Русская новелла начала xx века
«Верить ли романтике — что вот, через моря и горы и годы есть такая, необыкновенная, одна любовь, — всёпобеждающая, всёпокоряющая, всёобновляющая любовь». И такая любовь есть у поручика Агре-нева. Через все преграды она пробирается к любимому на фронт. И здесь эту неизвестно откуда появившуюся женщину проводник Понятский предлагает за деньги ротмистру Кремневу. А в финале все они — Агренев с женой, ротмистр Кремнев — после боя, отступая, тащатся в дождь «в каше человеческих тел, повозок, лошадей, пушек, ординарцев, извещений, приказов…».
«Знаю, что человечество живет еще Ветхим заветом, что люди еще слишком звери — теперь это доказано с небывалой, ужасающей очевидностью», — напишет 15 декабря 1914 г. И. Бунин [12].
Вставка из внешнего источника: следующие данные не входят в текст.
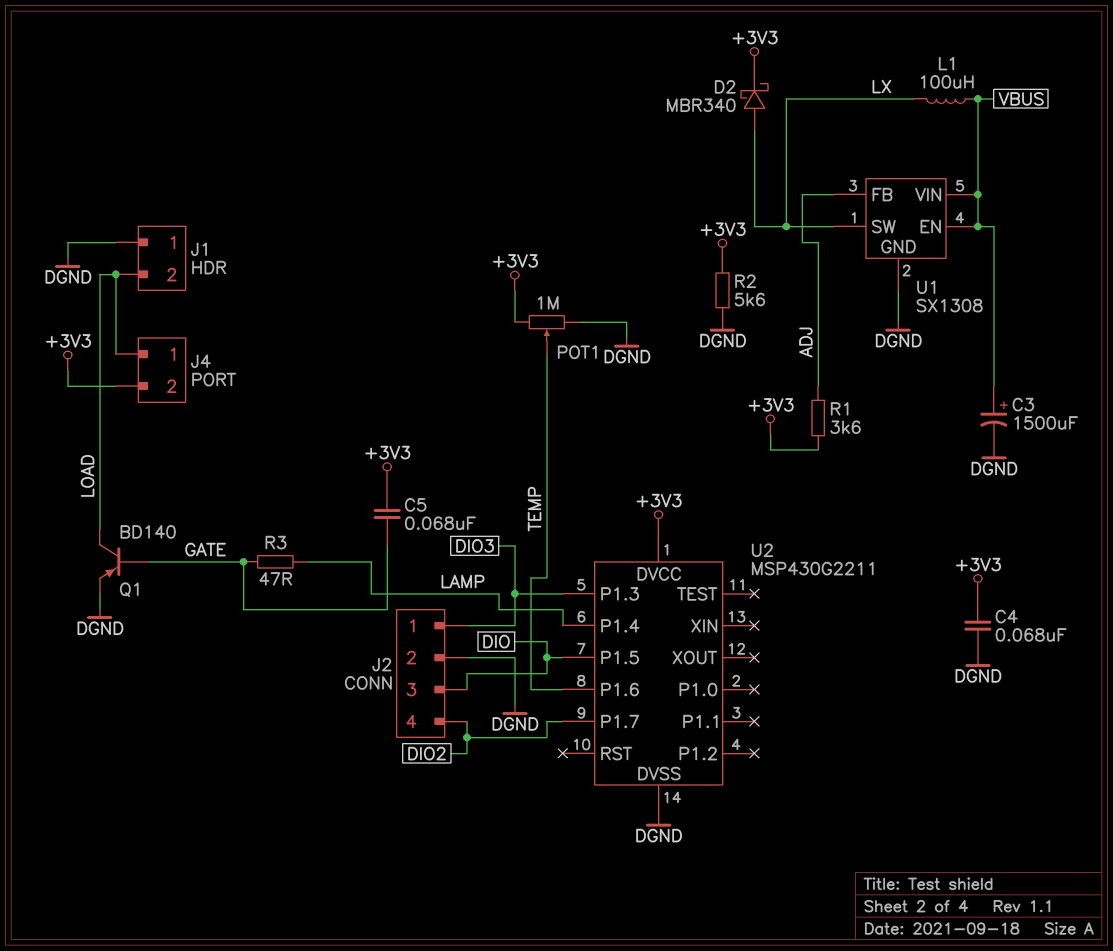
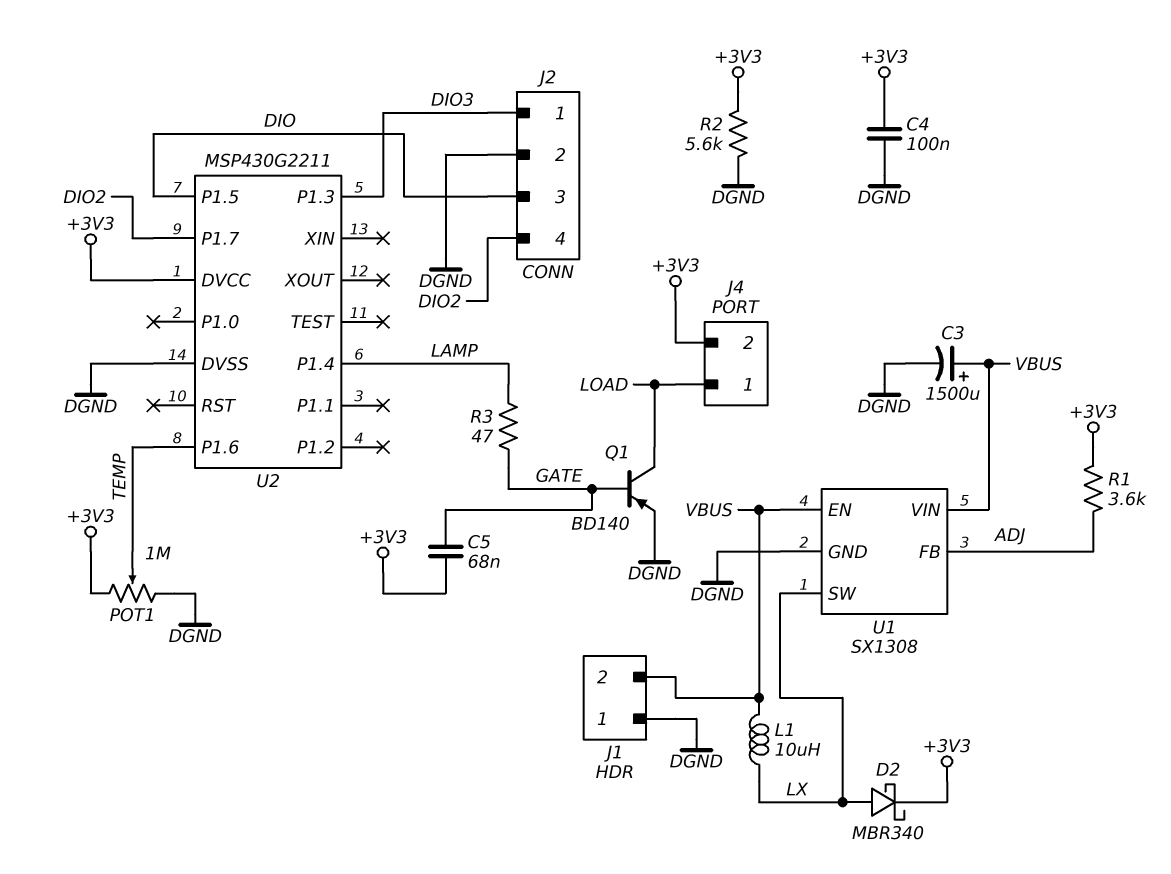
C4: 68nF (+3V3, DGND) -> 100nF (+3V3, DGND)
J1 pin 2: LOAD -> VBUS
L1: 100uH (LX, VBUS) -> 10uH (LX, VBUS)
Так в русскую литературу, все еще бурлящую в спорах о символизме и футуризме, реализме и неоромантизме, входит страшная по своей беспощадности тема войны. Серебряный век русской поэзии и русской литературы в целом заканчивается. «Страшновато за Русь, за наш народ, за его будущее. Ясно одно, мы вступаем в первый акт трагедии всемирной», — скажет в том же 1914 г. Максим Горький [13].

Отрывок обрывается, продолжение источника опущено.